Bagaimana aku bisa mempunyai kekuatan mata seperti ini, menjadi pertanyaan yang
selalu berputar tak henti di kepalaku. Dan tak pernah kudapatkan jawabannya. Ya, hal inilah yang kerap memenuhi
kepalaku, apalagi aku sangat sulit mengingat apapun yang terjadi sebelum empat tahun yang lalu. Sage Procyon bilang aku mengalami amnesia total akibat kecelakaan perang
dengan Konfederasi Capella.
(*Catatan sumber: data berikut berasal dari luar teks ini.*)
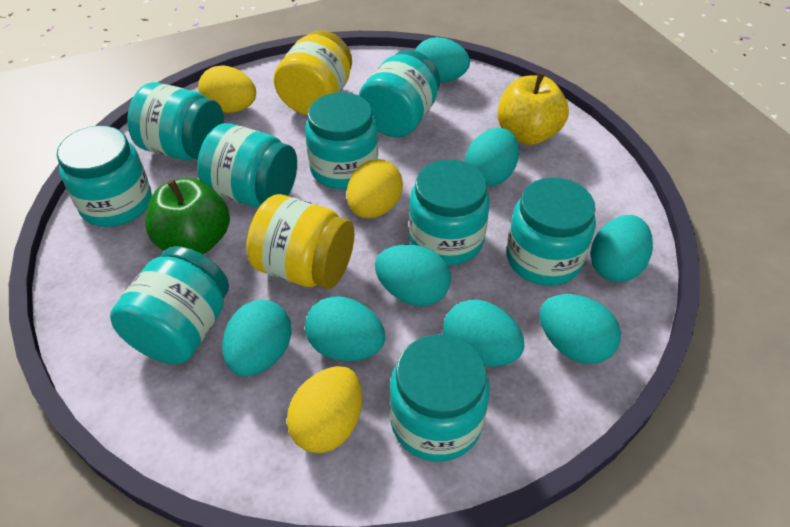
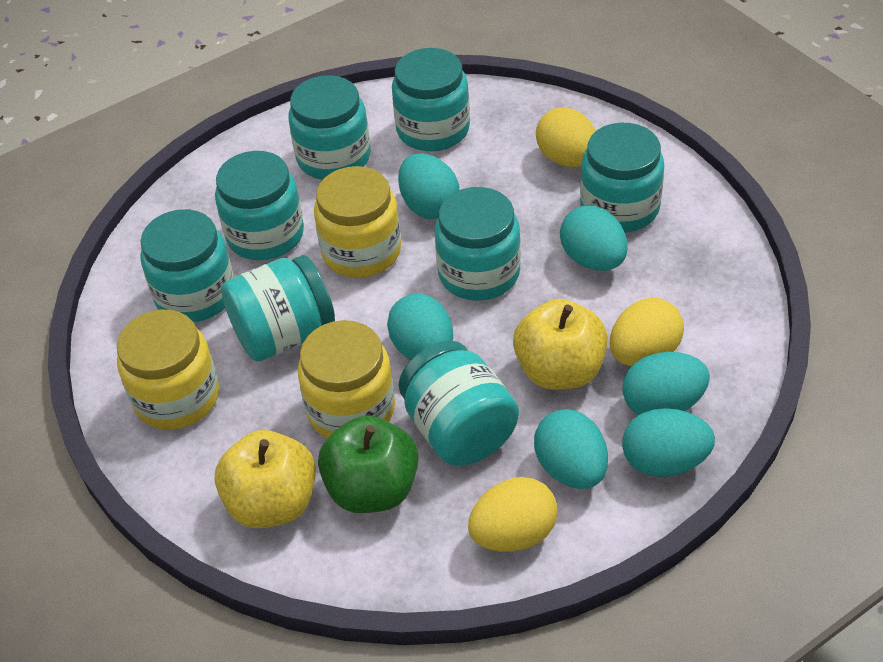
turquoise egg: 8 -> 6
turquoise jar: 9 -> 8
yellow apple: 1 -> 2
yellow jar: 2 -> 3

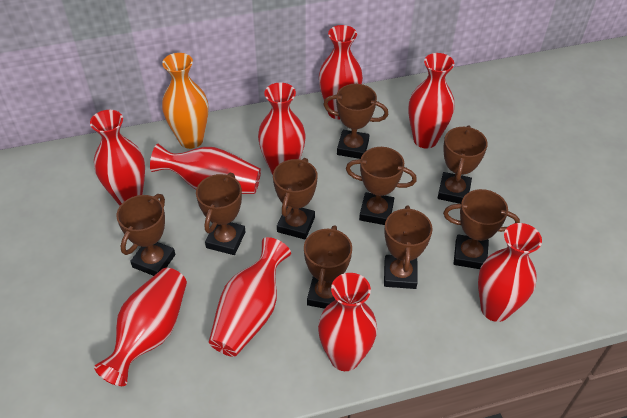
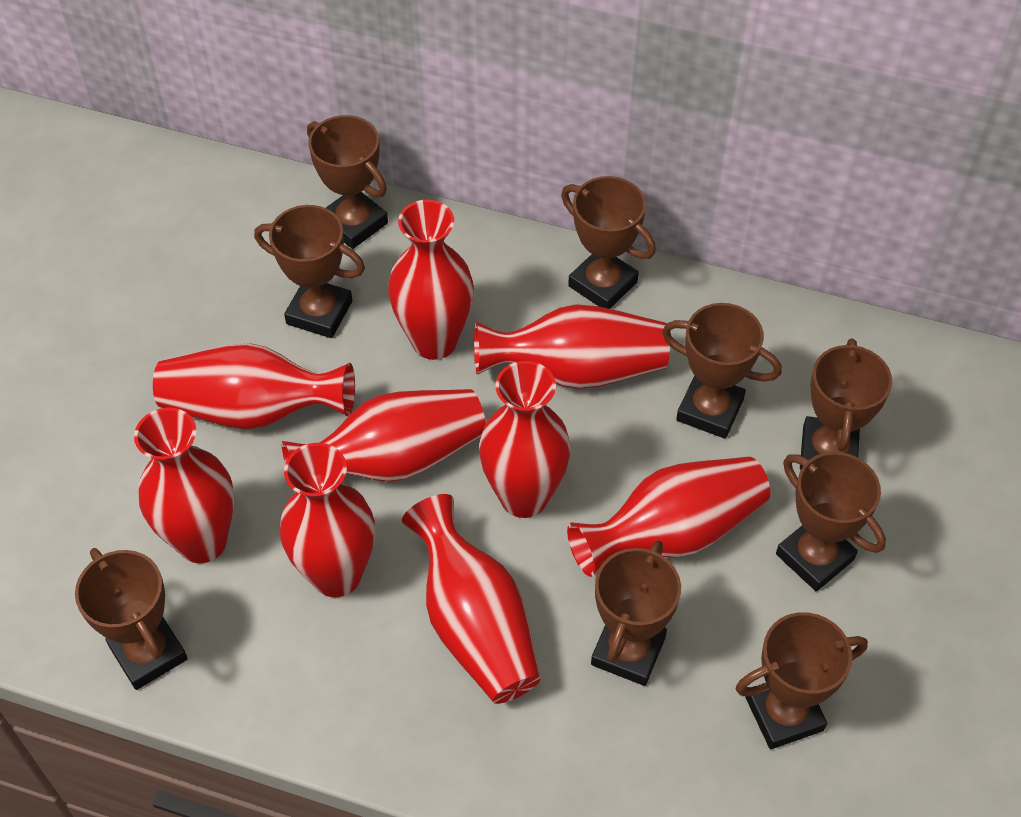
orange vase: 1 -> 0

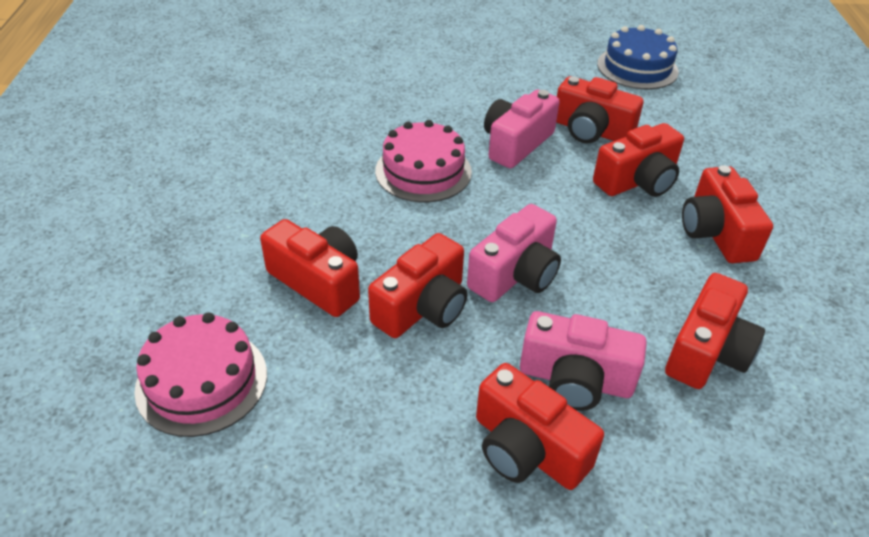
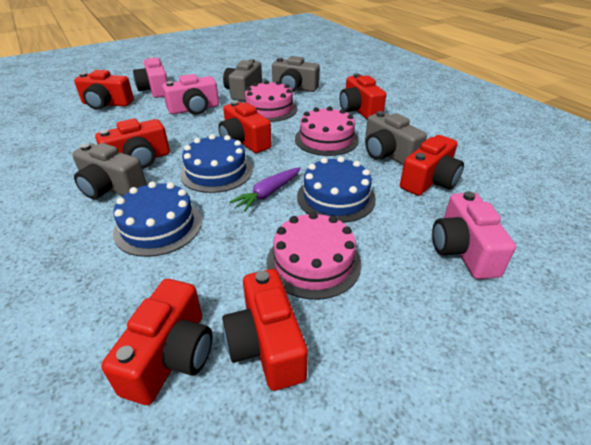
blue cake: 1 -> 3
grey camera: 0 -> 4
pink cake: 2 -> 3
purple carrot: 0 -> 1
Itulah mengapa aku hanya memiliki memori pasca
kecelakaan. Sage Procyon juga yang meyakinkanku kalau mata ini adalah anugrah yang kubawa sejak
lahir. Tapi toh aku tidak bisa begitu saja mengiyakan apa yang dikatakan Sage
Procyon. Karena sepengetahuanku belum pernah ada seorang pun yang mempunyai
mata seperti ini, selain diriku. Mata ini terlalu aneh untuk disebut sebagai mata
yang dimiliki seorang
manusia sejak
lahir. Atau memang aku telah
dikutuk sejak lahir?
Ah sudahlah, buat apa perkara
mata ini kupikirkan
lagi sekarang. Lebih baik bersiap-siap dan fokus pada perang yang sudah di
depan mata, apalagi perang ini
berskala cukup besar. Tapi
mau sekeras apapun kucoba memfokuskan diri pada persiapan perang, pikiranku masih tetap melayang tak tentu
tujuan. Sampai akhirnya hinggap pada mimpi aneh yang seminggu ini setia
bermain-main dalam tidurku. Sebenarnya mimpi apa itu?